A great tournament followed, held on the border of Champagne, between Lagny-sur-Marne and Torcy, east of Paris, on the east bank of the river Marne (the major site for holding tournaments in the late twelfth century, today partly occupied by Disneyland Paris). Henry the Young King and his household knights distinguished themselves that day, alongside with his younger brother Geoffrey of Brittany. Although at some point the Young King found himself in quite a predicament and saved his face only thanks to the intervention of the two Williams, Marshal and de Preux. The author of The History of William Marshal described in vivid detail the major events of the day, which were given to him - as he claimed – by eye-witnesses, men who were present and participated.
According to my source, the tournament that now took place at Lagny-sur-Marne was the greatest ever seen before or since, and the Young King attended with a splendid company as you’re about to hear – I’m going to tell you and noone’s going to stop me! The count of Flanders came, too, bringing knights from Flanders, Hainault, the Low Countries and Germany: he’d sought to enlist every good knight as far as the heights of Mont-Joux! But the Young King had all his household at his side , and their reputation now was soaring. Hear now the names of those involved, which were given to me by eye-witnesses, men who were present, for knowledge so reliable should be given full respect.

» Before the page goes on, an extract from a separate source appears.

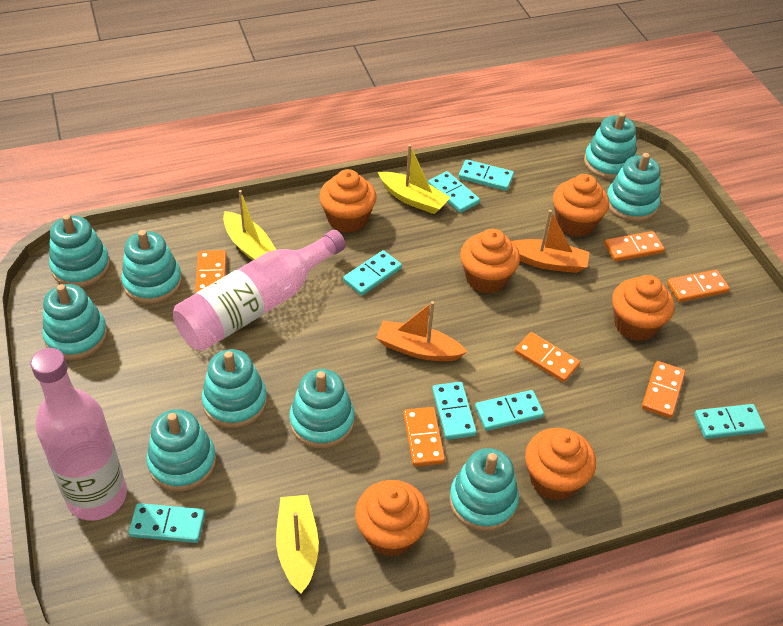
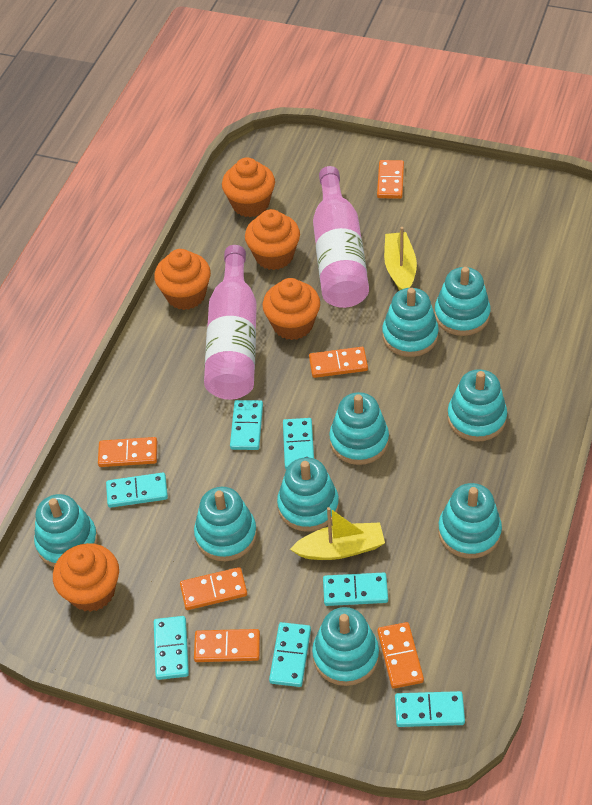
orange boat: 2 -> 0
orange cupcake: 6 -> 5
yellow boat: 3 -> 2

I’ll name the French first – it’s only right to give them pride of place, on account of their rank and reputation and the high honour of their country. Let me describe the conduct and the qualities of those who bore banners [commanded their own companies of knights] – I’ll not skate over this…
[Here the author names the most valiant of French kinghts with the famous William des Barres at the head, his sons William and Simon, and Count Robert of Dreux ("from Orleans to Evreux there was none more valiant than he – no one came near; he was the equal of them all together – and his valour had earned him a place at the Young King’s side”).
Then he proceeds with naming the greatest knights of Flanders with Baldwin de Bethune in the first place who served both the Young King and later Richard the Lionheart, and was William Marshal’s close friend.
The knights of England follow with William Marshal, Simon de Marisco and the Marshal’s younger brother, Ansel "a trusty, charming, loyal, worthy knight”. The list includes Earl David [David of Huntigdon] the younger brother of King William I of Scotland.
Of the Normans, the knights of interest are definitely the de Preux brothers: John de Preaux, „a bear of a man when receiving blows , and anyone who took him on received a few himself! He always showed what he was made of! A skilled fighter he was indeed: he rightly bore a banner”. And his younger btothers, Peter and Roger, William and Enguerrand – "there were no five finer brothers (or even as good) between Rouen and LeMans”. The brothers served first the Young King and after his untimely passing Richard I. William saved Richard from Muslim captivity in the Holy Land.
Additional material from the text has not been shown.